When the Apple Card debuted in August 2019, Apple noted that it would have a variable APR of 12.99% to 23.99% based on creditworthiness.
The low end of that range is better than average — and better than what many other cash-back credit cards offer. But only those with excellent credit are likely to qualify for that rate.
Although the low end of the Apple Card’s APR range is better than average — and better than what many other cash-back credit cards offer — only those with excellent credit are likely to qualify for that rate.
And you might be able to do even better still with a credit union credit card.
It’s worth noting that the Apple Card app has some terrific visual incentives to help you understand how much credit card interest you’re potentially accruing if you don’t pay your bill in full every month. The “Choose Amount" dial goes from red to green as it displays an estimate of the interest you’ll pay, based on the payment amount you choose.

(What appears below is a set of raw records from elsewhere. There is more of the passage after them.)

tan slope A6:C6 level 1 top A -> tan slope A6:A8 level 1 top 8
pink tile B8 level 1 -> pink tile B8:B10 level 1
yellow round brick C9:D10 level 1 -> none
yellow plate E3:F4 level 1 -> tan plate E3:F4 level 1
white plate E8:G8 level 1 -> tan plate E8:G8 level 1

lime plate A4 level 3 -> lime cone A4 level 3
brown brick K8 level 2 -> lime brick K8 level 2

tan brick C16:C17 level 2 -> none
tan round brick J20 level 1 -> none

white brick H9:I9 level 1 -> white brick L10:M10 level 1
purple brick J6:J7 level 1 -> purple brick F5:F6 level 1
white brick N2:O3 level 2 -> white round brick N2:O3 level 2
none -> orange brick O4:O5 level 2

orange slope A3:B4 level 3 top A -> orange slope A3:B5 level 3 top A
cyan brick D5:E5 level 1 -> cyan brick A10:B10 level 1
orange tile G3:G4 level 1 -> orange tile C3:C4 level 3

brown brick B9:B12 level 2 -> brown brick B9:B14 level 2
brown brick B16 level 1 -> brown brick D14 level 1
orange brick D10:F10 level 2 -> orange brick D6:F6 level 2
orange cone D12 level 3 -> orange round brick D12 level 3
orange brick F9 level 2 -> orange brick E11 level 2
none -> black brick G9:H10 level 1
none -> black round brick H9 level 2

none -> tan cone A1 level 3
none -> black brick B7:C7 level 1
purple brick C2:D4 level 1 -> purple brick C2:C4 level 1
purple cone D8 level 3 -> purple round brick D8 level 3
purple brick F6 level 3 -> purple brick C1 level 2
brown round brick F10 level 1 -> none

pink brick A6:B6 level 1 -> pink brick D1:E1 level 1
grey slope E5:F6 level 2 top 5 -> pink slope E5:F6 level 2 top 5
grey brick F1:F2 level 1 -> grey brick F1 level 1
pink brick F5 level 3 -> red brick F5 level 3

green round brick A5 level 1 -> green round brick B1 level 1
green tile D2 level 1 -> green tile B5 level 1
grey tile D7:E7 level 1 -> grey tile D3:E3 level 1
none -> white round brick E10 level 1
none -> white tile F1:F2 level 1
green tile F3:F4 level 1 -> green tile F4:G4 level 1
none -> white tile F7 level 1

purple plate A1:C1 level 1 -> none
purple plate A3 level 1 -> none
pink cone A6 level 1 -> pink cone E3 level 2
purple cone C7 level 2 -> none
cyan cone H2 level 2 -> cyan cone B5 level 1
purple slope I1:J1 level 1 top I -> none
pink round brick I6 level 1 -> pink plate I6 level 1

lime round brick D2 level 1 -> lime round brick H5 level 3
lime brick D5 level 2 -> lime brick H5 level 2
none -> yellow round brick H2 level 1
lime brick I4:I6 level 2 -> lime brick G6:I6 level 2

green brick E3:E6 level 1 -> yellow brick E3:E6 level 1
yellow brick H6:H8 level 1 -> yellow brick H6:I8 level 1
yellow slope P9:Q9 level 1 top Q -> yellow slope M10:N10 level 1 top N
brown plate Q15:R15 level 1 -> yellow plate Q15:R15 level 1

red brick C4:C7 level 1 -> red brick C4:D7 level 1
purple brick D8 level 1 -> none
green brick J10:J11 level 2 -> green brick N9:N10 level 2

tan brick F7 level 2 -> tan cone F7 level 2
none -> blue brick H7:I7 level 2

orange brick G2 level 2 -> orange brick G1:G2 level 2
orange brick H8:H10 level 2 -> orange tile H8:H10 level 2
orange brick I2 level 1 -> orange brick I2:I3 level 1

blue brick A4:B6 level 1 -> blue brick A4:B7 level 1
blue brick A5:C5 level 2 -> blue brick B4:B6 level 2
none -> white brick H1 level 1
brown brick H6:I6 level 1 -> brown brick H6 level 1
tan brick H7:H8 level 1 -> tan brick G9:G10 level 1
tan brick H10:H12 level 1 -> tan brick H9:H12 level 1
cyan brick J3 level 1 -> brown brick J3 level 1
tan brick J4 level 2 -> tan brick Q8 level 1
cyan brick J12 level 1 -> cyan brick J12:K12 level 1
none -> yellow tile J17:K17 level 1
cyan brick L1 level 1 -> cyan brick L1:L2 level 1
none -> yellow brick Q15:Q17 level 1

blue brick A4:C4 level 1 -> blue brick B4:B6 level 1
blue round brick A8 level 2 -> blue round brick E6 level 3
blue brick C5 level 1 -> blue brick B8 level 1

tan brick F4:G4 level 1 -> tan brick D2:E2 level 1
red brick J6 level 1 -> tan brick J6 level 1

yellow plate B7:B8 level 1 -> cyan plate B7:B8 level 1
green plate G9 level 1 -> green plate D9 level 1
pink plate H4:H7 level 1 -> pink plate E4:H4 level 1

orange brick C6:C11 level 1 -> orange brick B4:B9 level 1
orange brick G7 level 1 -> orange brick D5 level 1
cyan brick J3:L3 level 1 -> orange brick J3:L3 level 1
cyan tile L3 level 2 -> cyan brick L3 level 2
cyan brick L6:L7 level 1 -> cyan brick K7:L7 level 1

There’s also a longer-than-average grace period that lasts until the end of that month’s billing cycle, rather than the typical 21-day window, giving you some extra time to pay your bill before you start accumulating interest on your balance.
‘Created by Apple, not a bank’?
Apple obviously had a big hand in developing this product. But the card is still issued by Goldman Sachs, an investment bank. And it’s Goldman Sachs that will review your application, along with your credit scores, credit report and the income you claim on your application to decide whether you will be approved for the card.
It’s Goldman Sachs, not Apple, that will review your application — including your credit scores, credit report and the income you claim — to determine whether you will be approved.
That kind of underwriting is standard for the vast majority of credit cards on the market. A handful of so-called “alternative credit cards" can evaluate creditworthiness beyond credit scores and history — but the Apple Card isn’t one of them.